= Nathaniel Field (Adventist) =

American physician

Nathaniel Field M.D. (1805–1887) was an American abolitionist, and Adventist preacher.

==Life==
Field was born in Jefferson County, Kentucky, on 7 November 1805. He graduated from Transylvania medical school, Lexington, Kentucky, and practiced medicine in Alabama for three years. In 1829 he removed to Jeffersonville, Indiana, where he stayed for the rest of his life. He was a member of the legislature from 1838 till 1839. In the spring of the latter year he organized the City government of Jeffersonville, under a charter that he drafted and had passed by the legislature.

As a doctor Field was author of a paper on Asiatic Cholera and various other medical articles. His common interests in religion and science led to lectures such as "The Mosaic Record of Creation", "The Age of the Human Race", and "The Chronology of Fossils".

He also published humorous pieces such as "Arts of Imposture and Deception Peculiar to American Society" (1858).

==Abolitionism==
Field's relatives had held several slaves, which Field immediately emancipated on his inheritance. In 1834 Field voted against the entire town of Jeffersonville opposing a proposition to expel the freed negroes, and had to barricade his house against a mob. Field was related to the abolitionist Stapleton Crutchfield. Field went further than Crutchfield and aided fugitive slaves in the Underground Railroad. He also opposed capital punishment.

==Religious views==

In 1830 he established the first Campbellite church in Jeffersonville, which he served as pastor for 17 years without taking a wage, believing it wrong to "make merchandise of the gospel."

Field was one of many who moved away from the Restoration Movement of Alexander Campbell, and in 1847 he founded the Second Advent Christian Church (SACC) in Jefferson, which he pastored, again without compensation, till his death in 1887.

In common with many of those coming out of the Restoration Movement Field rejected the idea of the immortality of the soul and in 1852, the transcripts of a debate with Elder Thomas P. Connelly on the "State of the Dead" were published in book form. Field also rejected the doctrine of the Trinity, and also the existence of a supernatural devil, seeing this as an allegory, and rejecting traditional ideas about heaven and hell as later traditions not found in the Bible. None of these ideas was particularly radical in the currents of the 1840s. Field held his views in common with many other ex-Campbellites such as John Thomas, Benjamin Wilson and ex-Millerites such as Joseph Marsh.

During the 1840s first Thomas, then Wilson, then Marsh came to adopt the view that the Jews must return to the land in fulfillment of God's promises to Abraham, before Christ could return, following the views of Thomas' book Elpis Israel.

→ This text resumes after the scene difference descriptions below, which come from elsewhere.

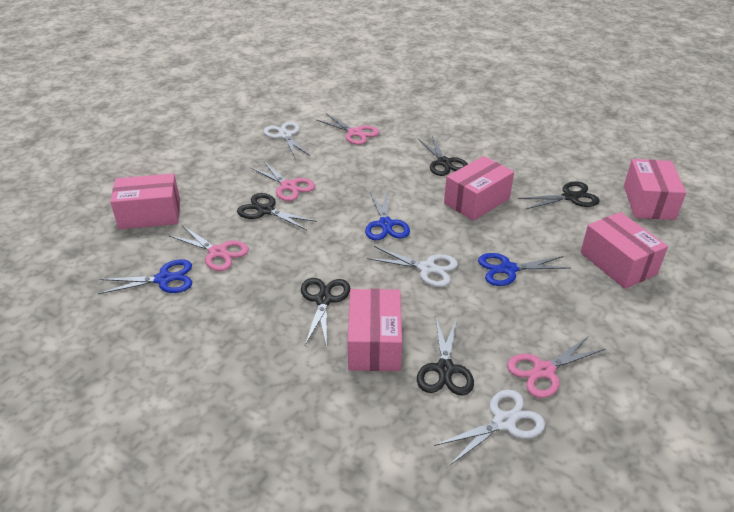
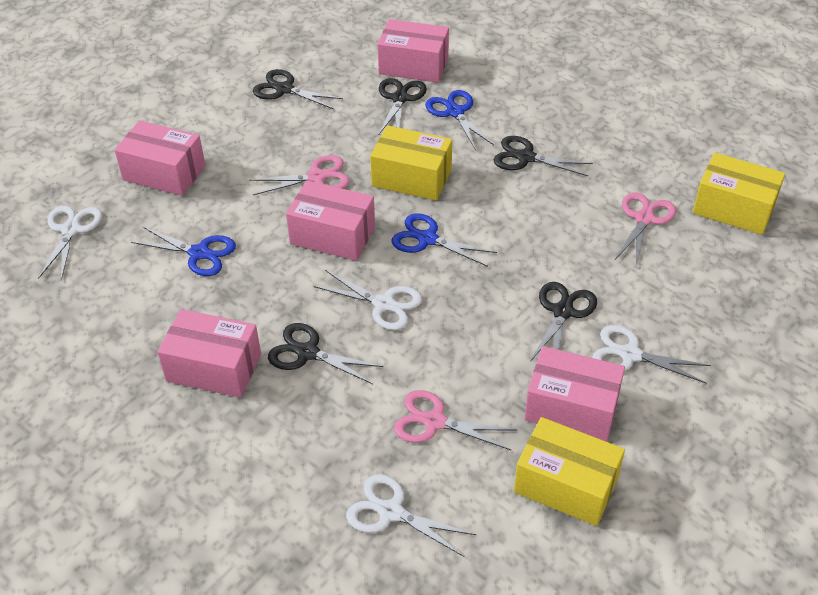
pink scissors: 4 -> 3
white scissors: 3 -> 4
yellow box: 0 -> 3

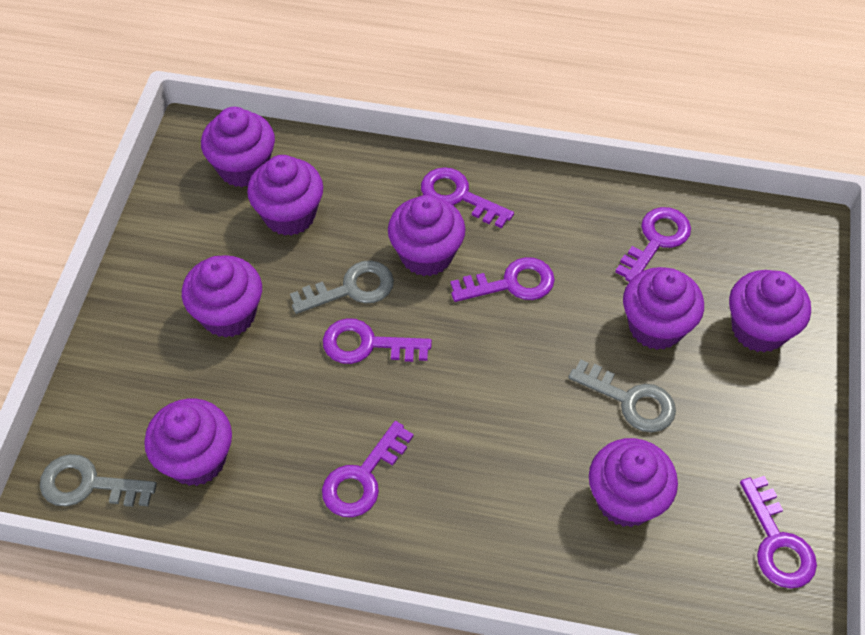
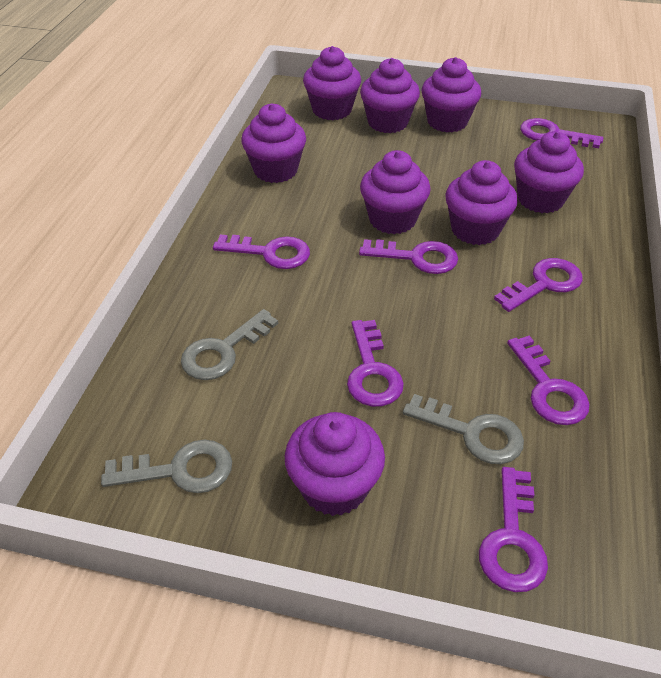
purple key: 6 -> 7

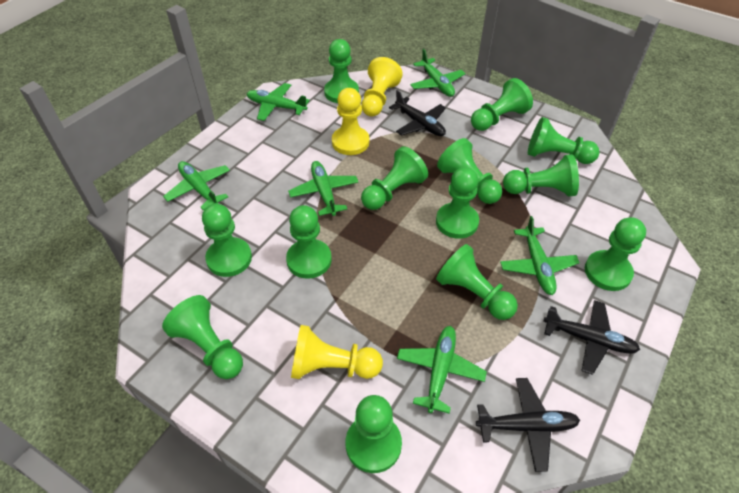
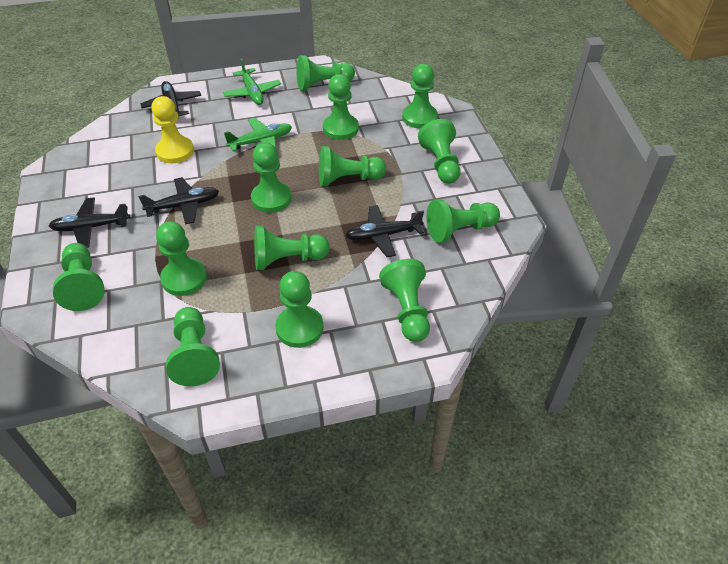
black plane: 3 -> 4
green plane: 6 -> 2
yellow pawn: 3 -> 1

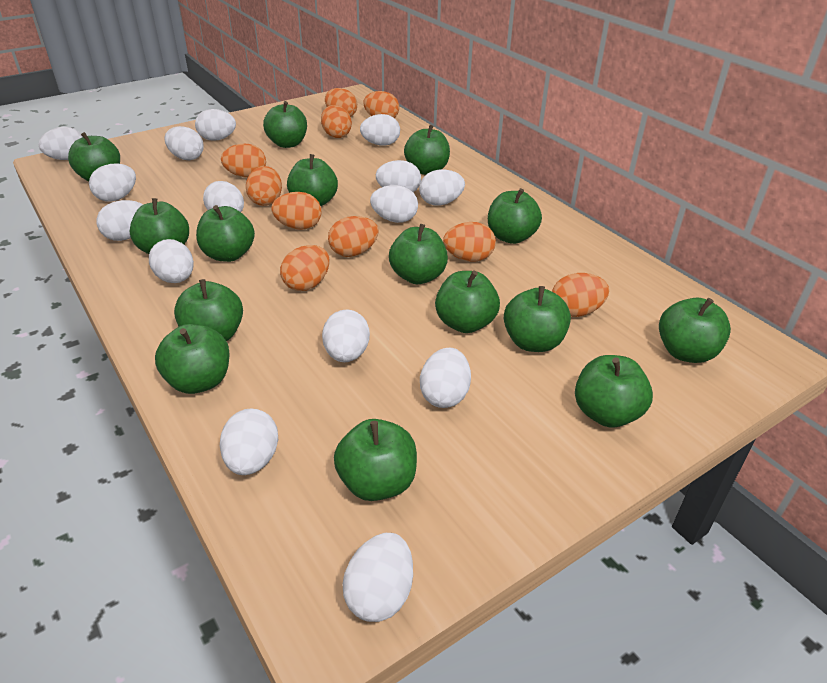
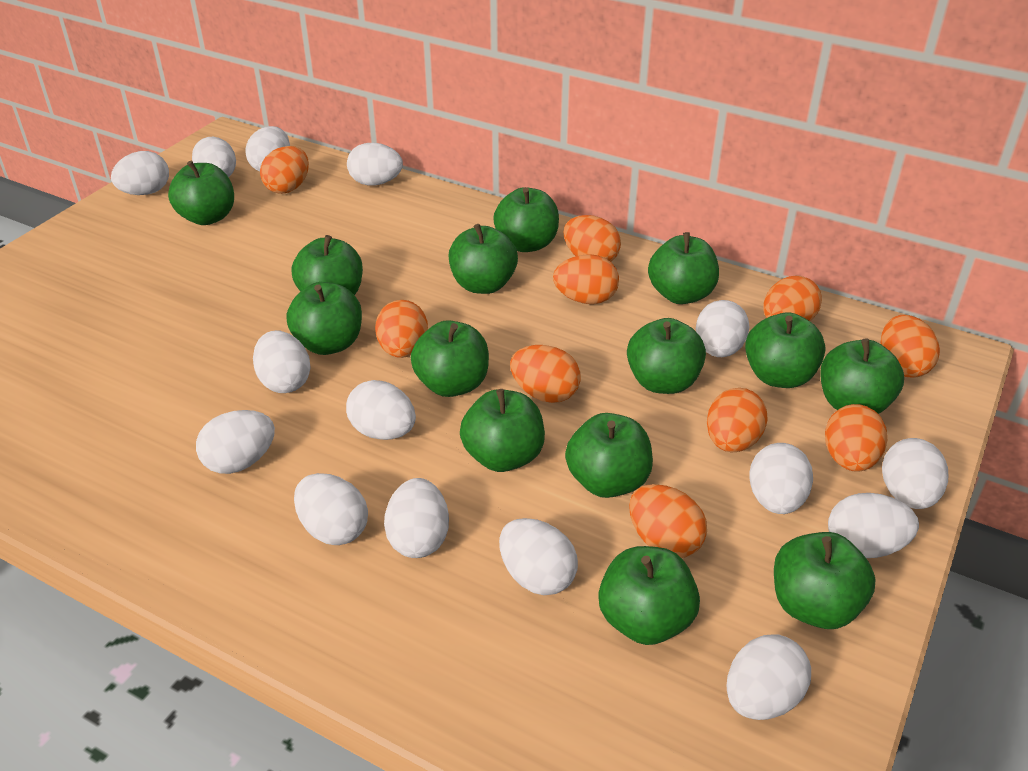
green apple: 15 -> 14

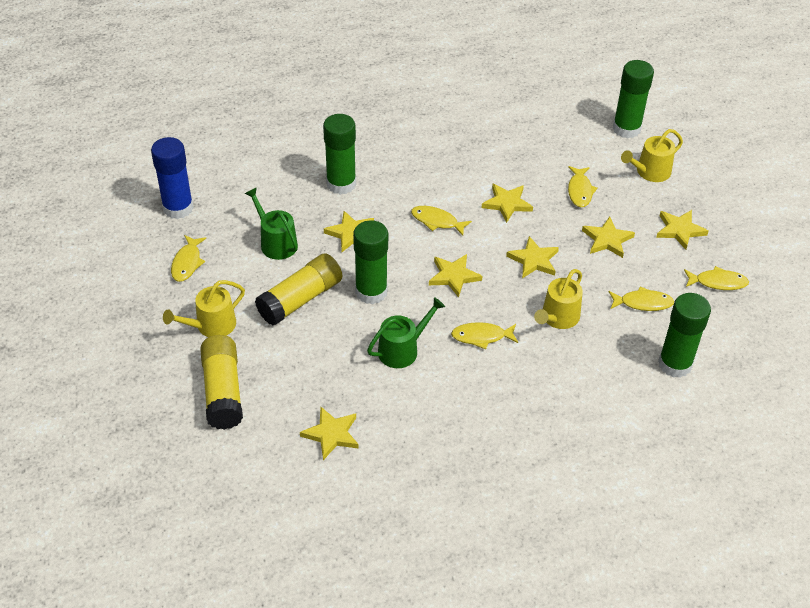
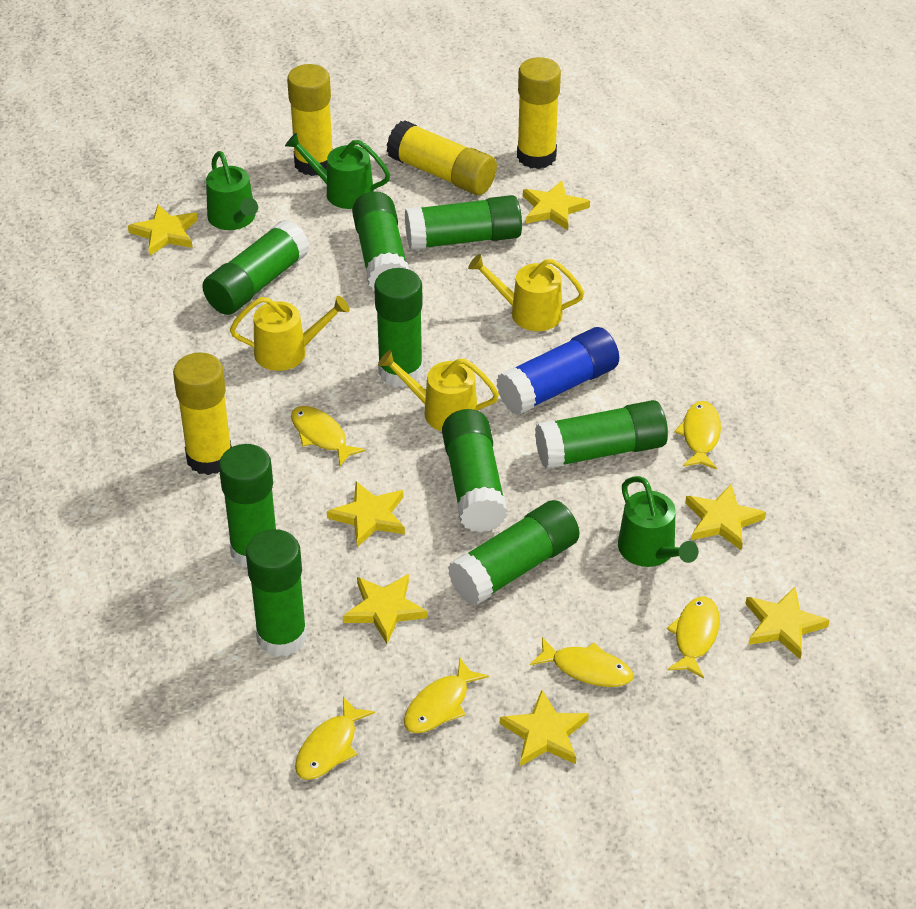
green glue stick: 4 -> 9
green watering can: 2 -> 3
yellow glue stick: 2 -> 4

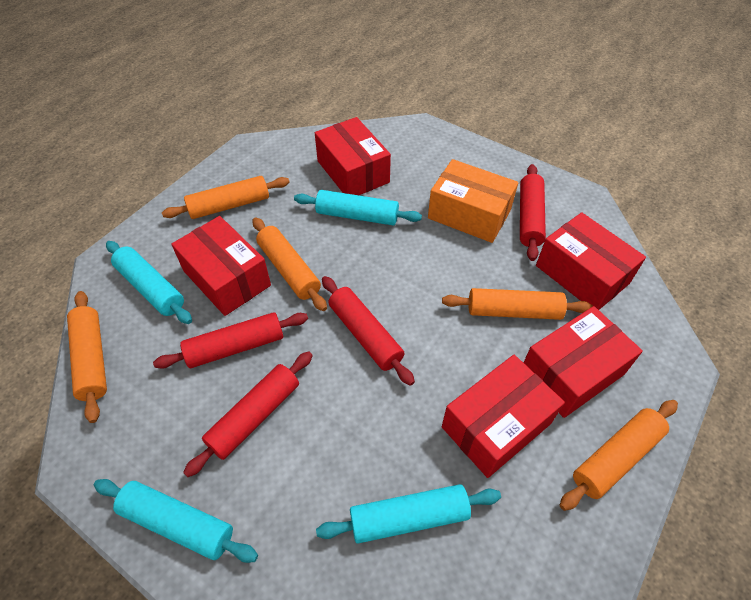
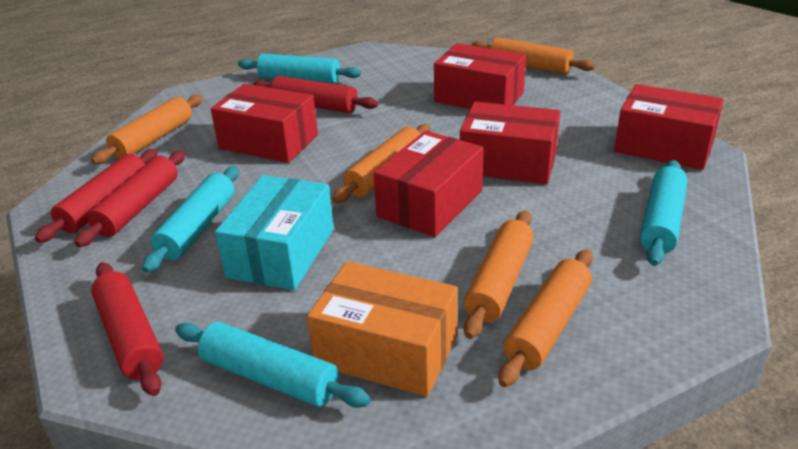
turquoise box: 0 -> 1

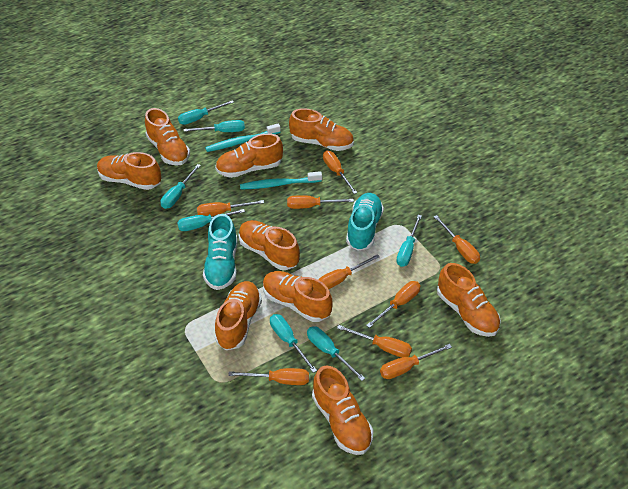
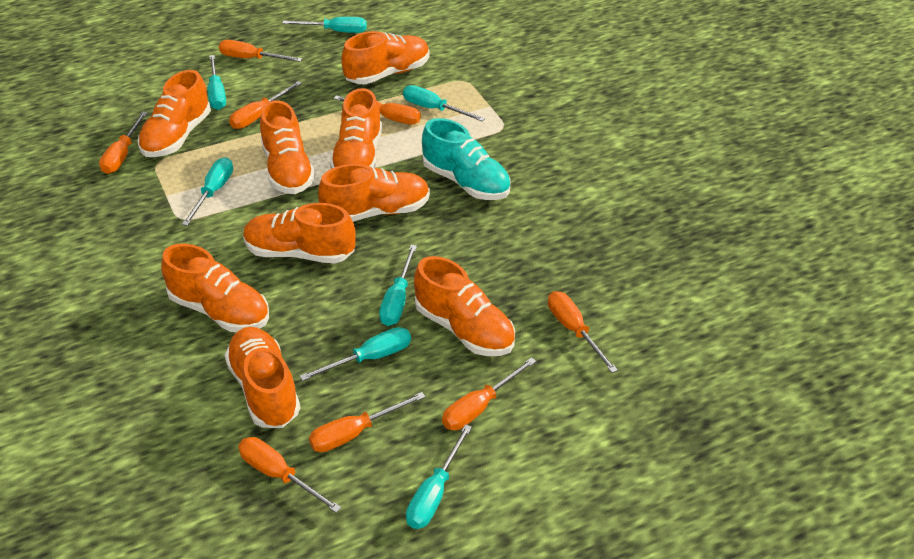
orange screwdriver: 9 -> 8
turquoise shoe: 2 -> 1
turquoise toothbrush: 2 -> 0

Field did not

In 1855 and 1856 Field organised two conferences for Marsh, at which other "Age to Come" believers such as A.N. Seymour, P.B. Cook spoke. But Field was despondent at the grouping's inability to form a meaningful denomination.

By 1860 there were clean dividing lines in communion between those such as Thomas and Wilson who had been rebaptised on coming to a clearer understanding and those such as Marsh and Field who had not. This line was made permanent when the American Civil War made the registration of church names essential for the purposes of conscientious objection.

Field's church became the Second Advent Christian Church. Thomas' group became the Christadelphians, and Wilson's group the Church of God of the Abrahamic Faith. Another group with similar heritage, Jonathan Cumming's Advent Christian Church does not seem to have any direct link to Field or his associates. But this was a broad current, and before the Civil War, there were many groups with similar ideas.